By "moderate," reactionaries like Rouda and Gonzalez mean "conservative." Both are a stain on the Democratic brand and both confuse Democrats and the working class about what it means to be a Democrat. The party is now structurally incapable of making a choice.


Over the weekend, Julie Hollar, writing for ScheerPost.com, noted that Mass media lost no time in helping the right wing of the Democratic Party blame its left wing for poor election results. She reported that "In a write-up about the call, the Washington Post‘s Rachael Bade and Erica Werner (11/5/20) quoted and paraphrased 14 sources blaming those who “endorse far-left positions” for Democrats’ losses, counterbalanced by only four sources defending the left. All of the progressive sources were named; half of the establishment sources were either quoted anonymously or presented as unspecified “moderates”-- or, twice, simply as 'Democrats,' committing the exasperatingly common journalistic sleight-of-hand that erases progressive Democrats as legitimate members of their party. In addition to quoting a handful of participants on the call, Bade and Werner interviewed numerous 'moderates' for the article ('Several moderate Democrats said in interviews…'), but only managed to interview two progressives: Alexandra Rojas, head of the leftist PAC Justice Democrats, along with Rep. Jared Huffman, a member of the Congressional Progressive Caucus [but more an old fashioned establishment liberal than a progressive]-- who took the side of the centrists."
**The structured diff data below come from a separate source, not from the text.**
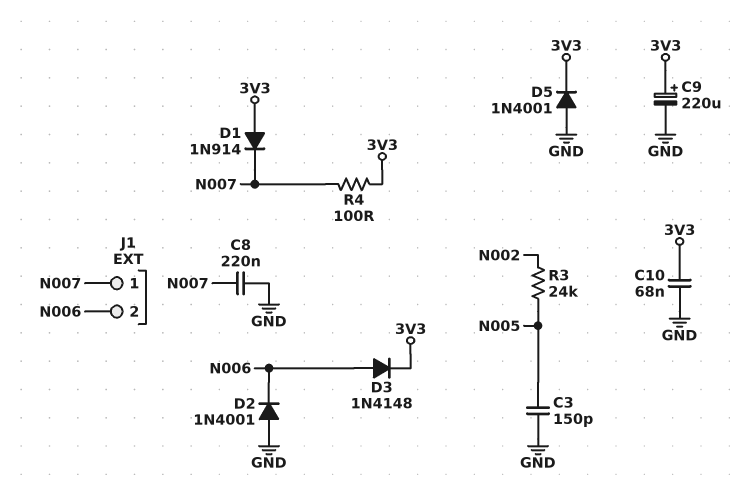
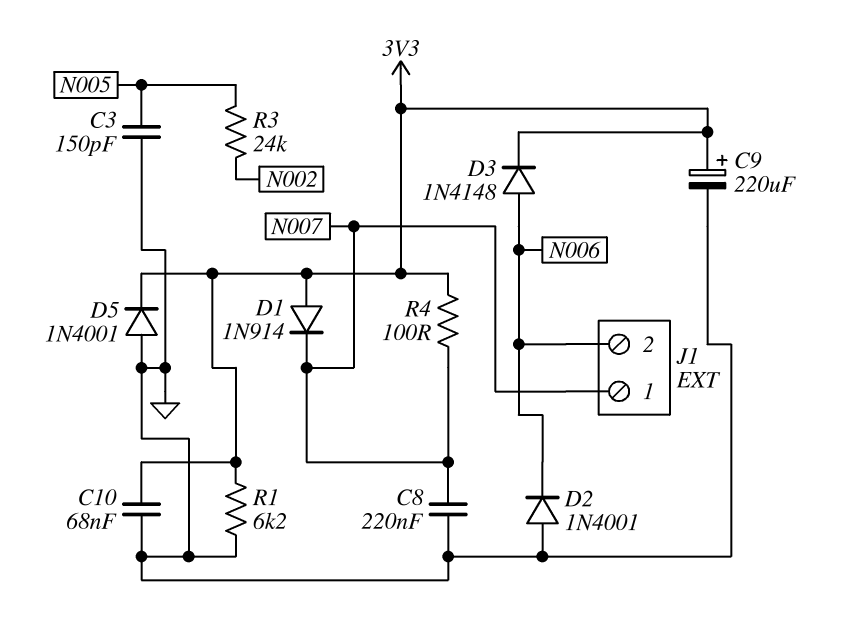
R1: none -> 6.2k (3V3, GND)

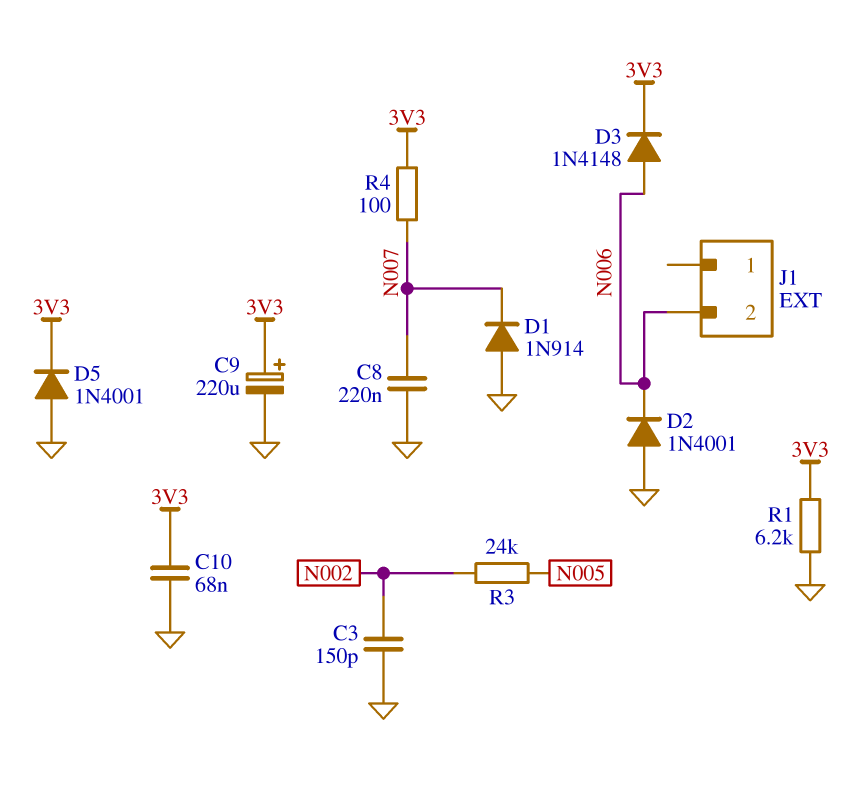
C3: 150pF (GND, N005) -> 150pF (GND, N002)
D1: diode 1N914 (A 3V3, K N007) -> diode 1N914 (A GND, K N007)
J1 pin 1: N007 -> none

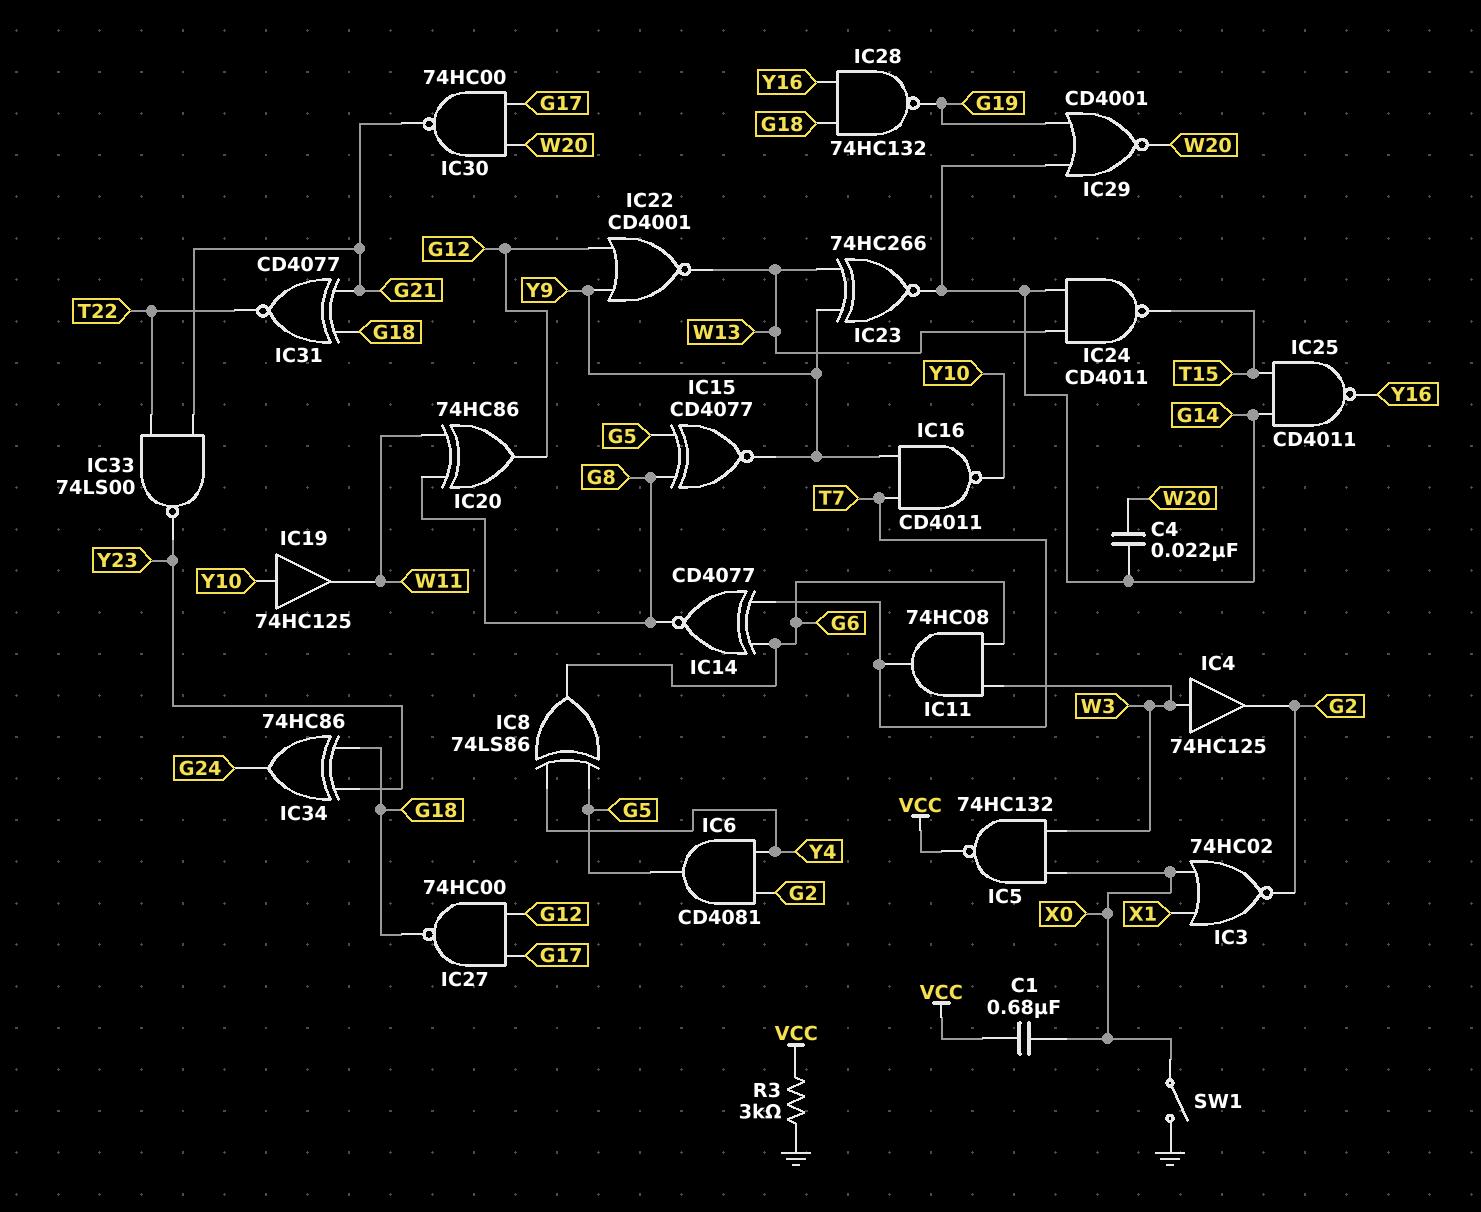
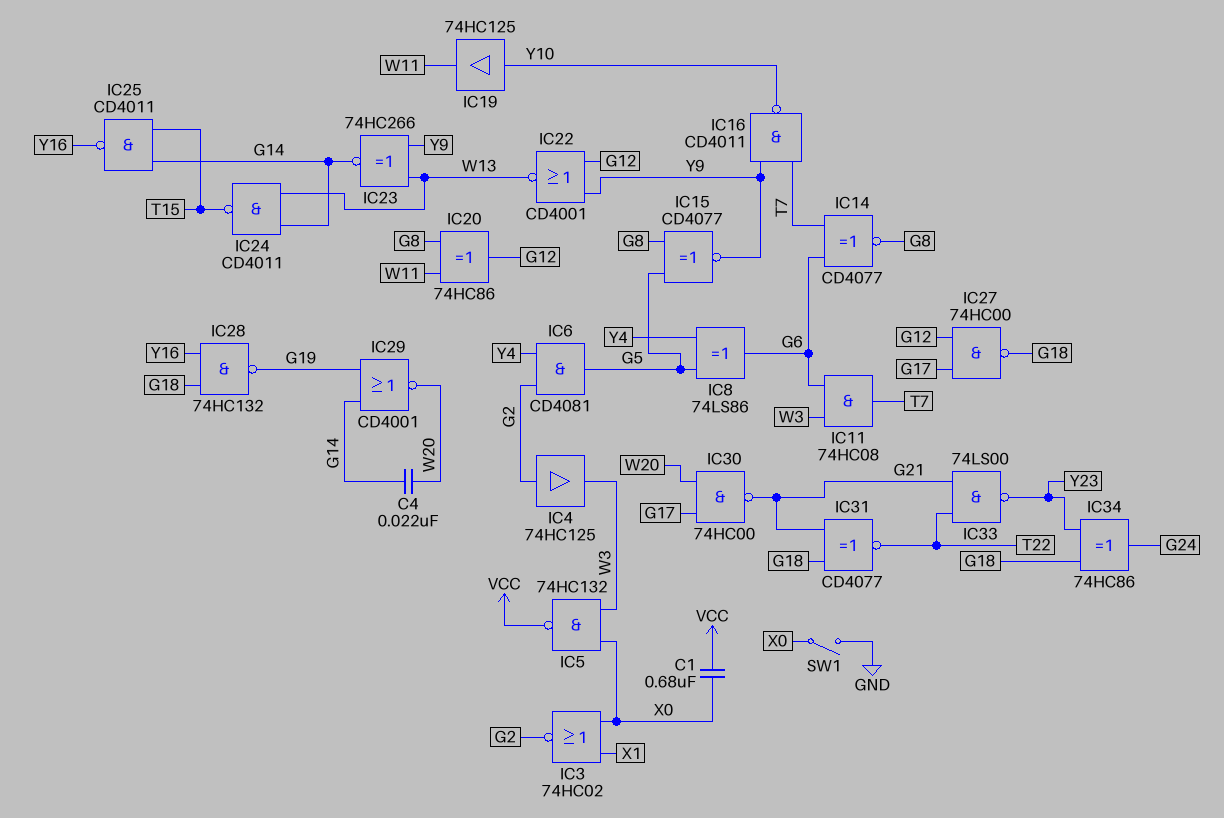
IC4: buffer 74HC125 (in W3, out G2) -> buffer 74HC125 (in G2, out W3)
R3: 3k (GND, VCC) -> none

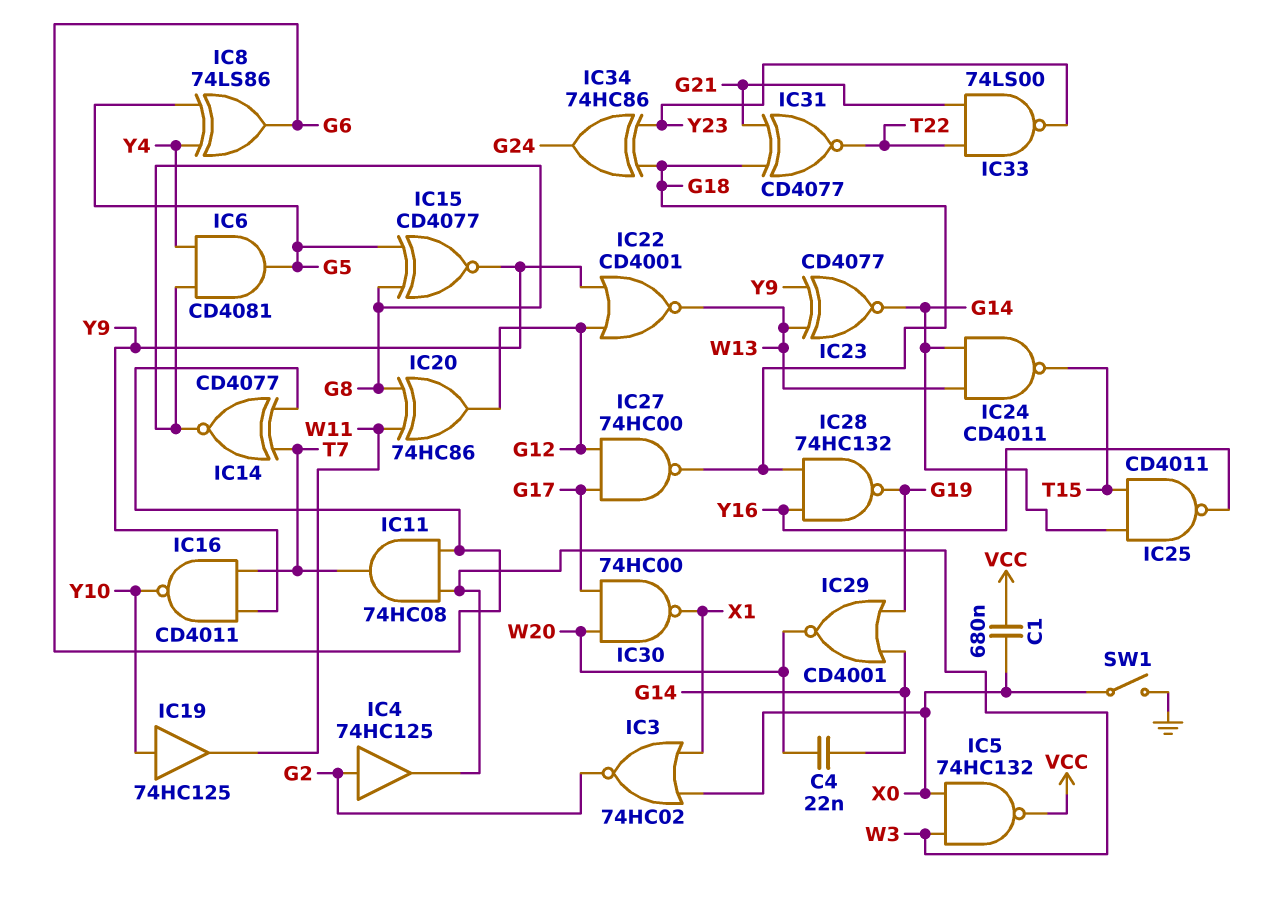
IC6: AND CD4081 (in G2, in Y4, out G5) -> AND CD4081 (in G8, in Y4, out G5)
IC23: XNOR 74HC266 (in W13, in Y9, out G14) -> XNOR CD4077 (in W13, in Y9, out G14)
IC30: NAND 74HC00 (in G17, in W20, out G21) -> NAND 74HC00 (in G17, in W20, out X1)

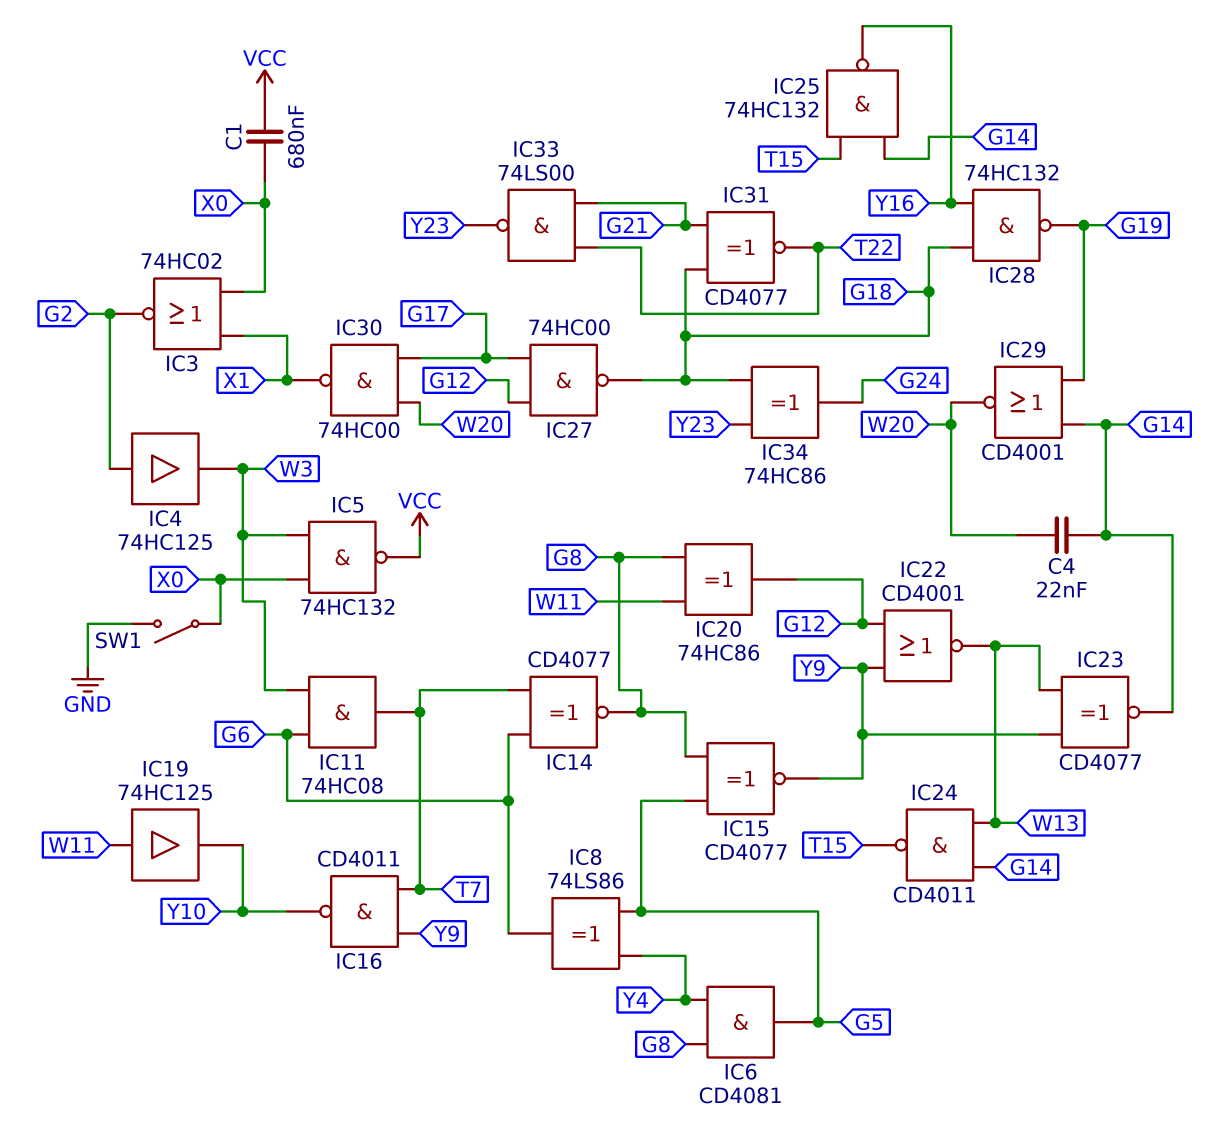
IC19: buffer 74HC125 (in Y10, out W11) -> buffer 74HC125 (in W11, out Y10)
IC25: NAND CD4011 (in G14, in T15, out Y16) -> NAND 74HC132 (in G14, in T15, out Y16)

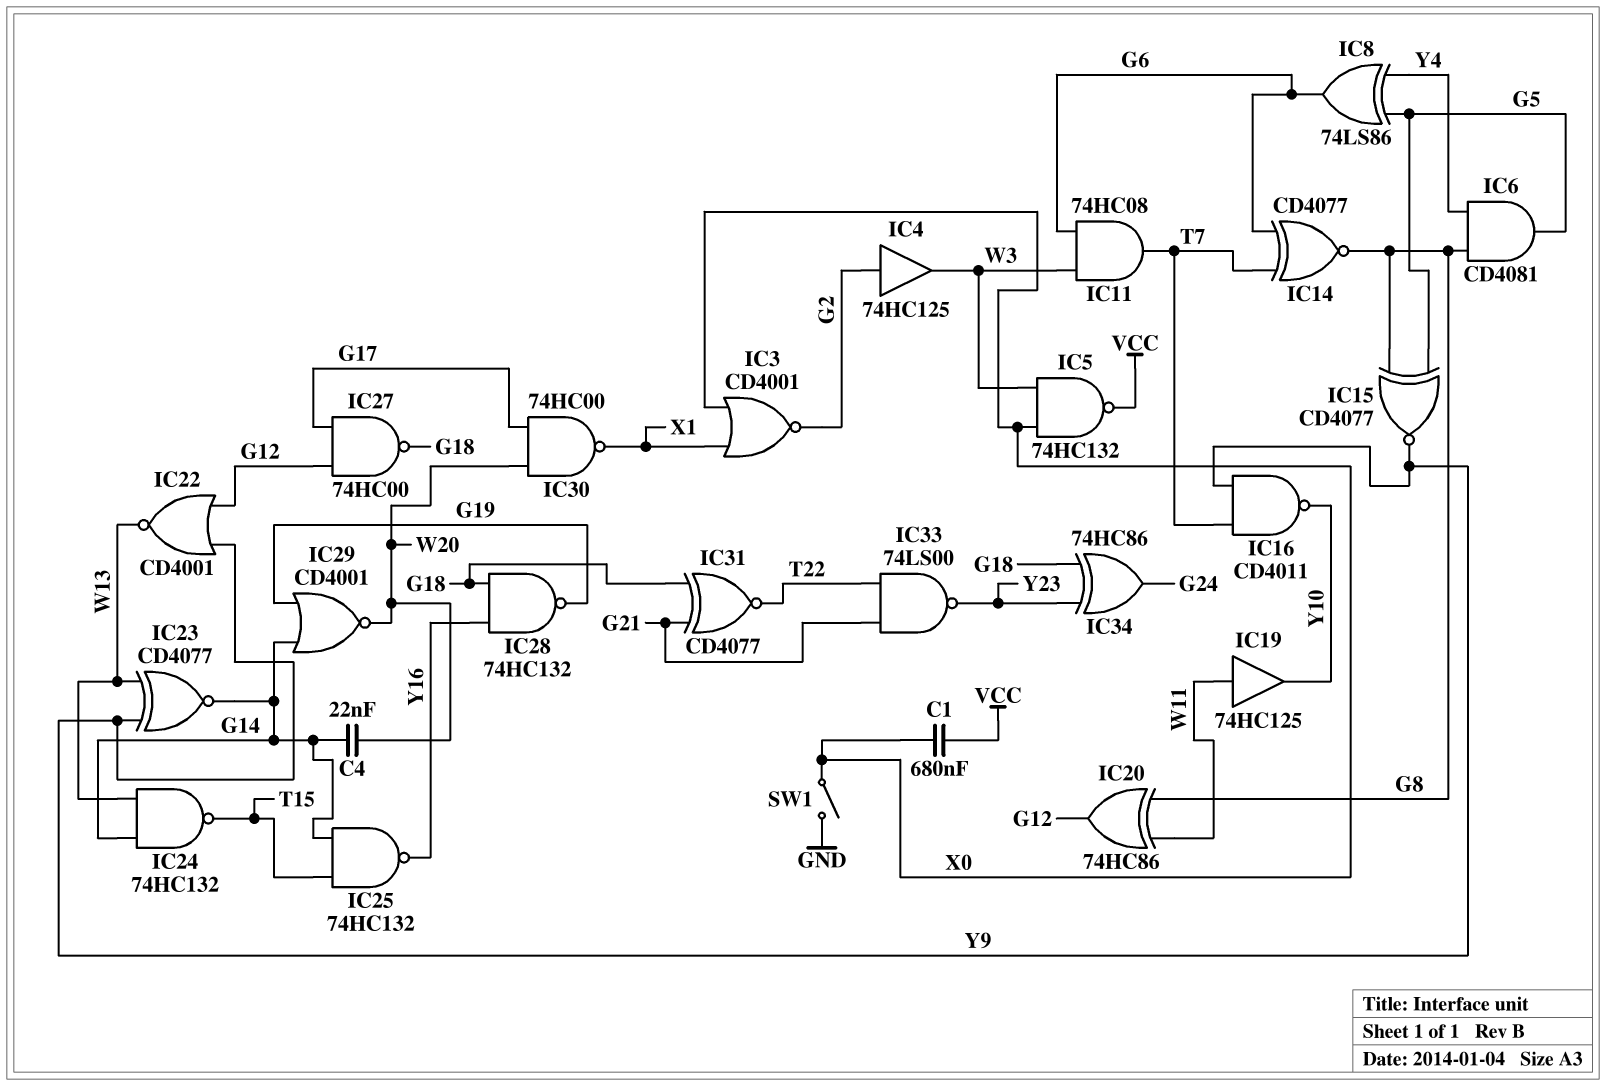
IC3: NOR 74HC02 (in X0, in X1, out G2) -> NOR CD4001 (in X0, in X1, out G2)
IC24: NAND CD4011 (in G14, in W13, out T15) -> NAND 74HC132 (in G14, in W13, out T15)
As the New York Times‘ Jim Tankersley (10/14/20) reported just last month in an unusually frank assessment of the popularity of left-wing ideas, the right’s wall-to-wall attempts to bring down Democrats with the “socialist” label haven’t been very effective, despite Cillizza’s suggestion to the contrary. That’s in part because Biden and other centrists deny them so forcefully, but in part because “many of the plans favored by the most liberal wing of Democratic leaders remain popular with wide groups of voters, polling shows.” Tankersley pointed to a recent Times poll that found 2 in 3 respondents support a wealth tax, 3 in 5 favor Medicare for All (including 2 of 3 independent voters), and even higher numbers support free college tuition.
The Green New Deal is likewise broadly popular: One poll specifically of swing House districts (YouGov/Data for Progress, 9/19) found that respondents supported the idea by a 13-point margin, 49% to 36%-- even when informed that it will cost trillions of dollars.
And with some races still not called, it’s safe to say that Medicare for All and the Green New Deal didn’t sink the Dems. Ocasio-Cortez pointed out (Twitter, 11/7/20) that every Democratic co-sponsor of Medicare for All in a swing district won re-election. And Gizmodo‘s Brian Kahn (11/9/20) found that of 93 Democratic incumbents who co-sponsored the Green New Deal-- including five in swing districts-- only one lost their race [inept Florida New Dem Debbie Mucarsel-Powell-Powell].
...Clearly the 2020 election contains many lessons for the 2022 midterms, but it’s unlikely the right conclusions will be drawn from the fact-free centrist narrative presented by corporate media.